One minute they’re drowning under an influx of projects and the next there’s nothing but tumbleweed blowing through their office.
I’ve been there and I’m sure you have too.
So what can be done about it?
Can anything be done about it?
Even if you’re lucky enough to have a bank of retainer clients, sooner or later you’re going to hit a dry patch.
Client churn is a natural part of business, so you can never rest on your laurels just because, at the moment, you have a healthy monthly income.
Where do your clients come from?
I’m sure you have a favourite way of attracting clients:
- Through website traffic
- By blogging and article marketing
- Through social media
- Face-to-face networking
Those aren’t the only means of getting clients, but they’re certainly the most common.
A lot of freelancers will put all their eggs in one basket.
They’ll either solely rely on Google to bring them clients, or just keep hitting all their local networking events to drum up trade.
Both are legitimate courses of action, but they shouldn’t be relied on in isolation.
The best and most effective way of getting new clients is to do a mixture of the two.

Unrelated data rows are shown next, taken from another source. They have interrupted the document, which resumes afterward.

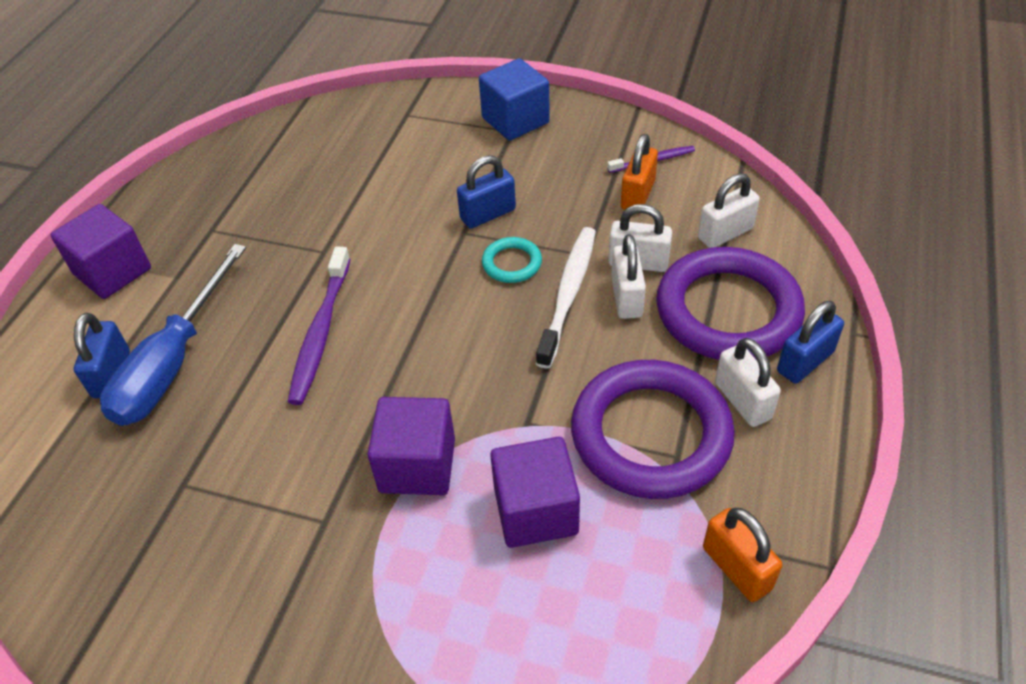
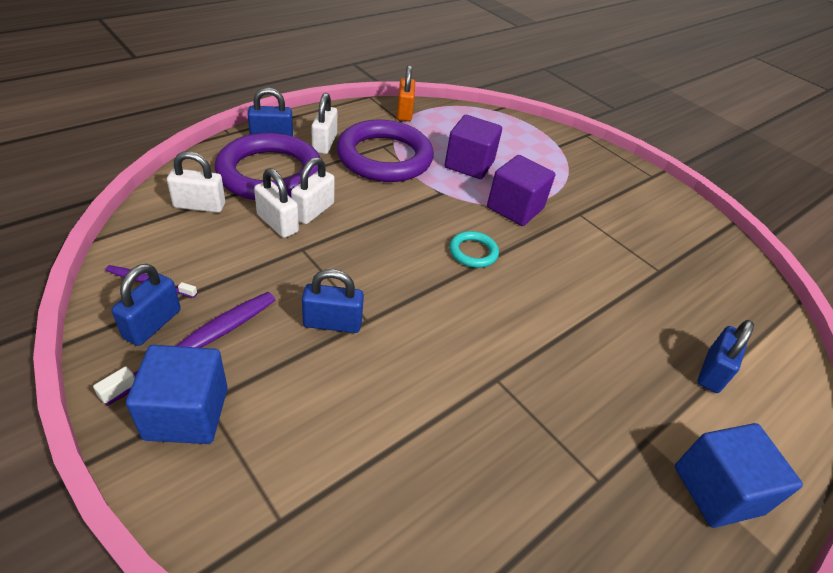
camera: 155 degrees left, 5 degrees down
(113, 272) = (717, 490): purple cube -> blue cube
(173, 363) = (659, 352): blue screwdriver -> none
(320, 333) = (534, 309): purple toothbrush -> purple toothbrush (200, 344)
(512, 263) = (358, 274): turquoise ring -> turquoise ring (473, 252)
(568, 293) = (344, 233): white toothbrush -> none
(607, 142) = (152, 324): none -> blue padlock
(637, 195) = (207, 264): orange padlock -> none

Hang on, what about your existing clients?
Most people are so wrapped up in finding new clients they completely ignore the fact that they have a database of people just waiting for them to help them with their next project.
Maintaining regular contact with past clients (and those that asked for a quote) will help you keep that door open and, hopefully, lead to repeat work. After all, if they were happy with you the first time round they’ll probably use you again.
That doesn’t mean badgering them on a weekly basis asking for work.
If you do that you’ll just alienate them.
Once a month drop them a line telling them what you’ve been up to and perhaps offer a handy hint – something they will value.
There should be no sales pressure; this is just a ‘staying in touch’ email.
I’m sure you also send out monthly newsletters, but this will be in addition to that and can be tailored more to their individual needs.
You see keeping a constant flow of work is the holy grail of the freelancer. It’s not always possible, but by getting organised and maintaining contact with your list, will give you the best possible chance.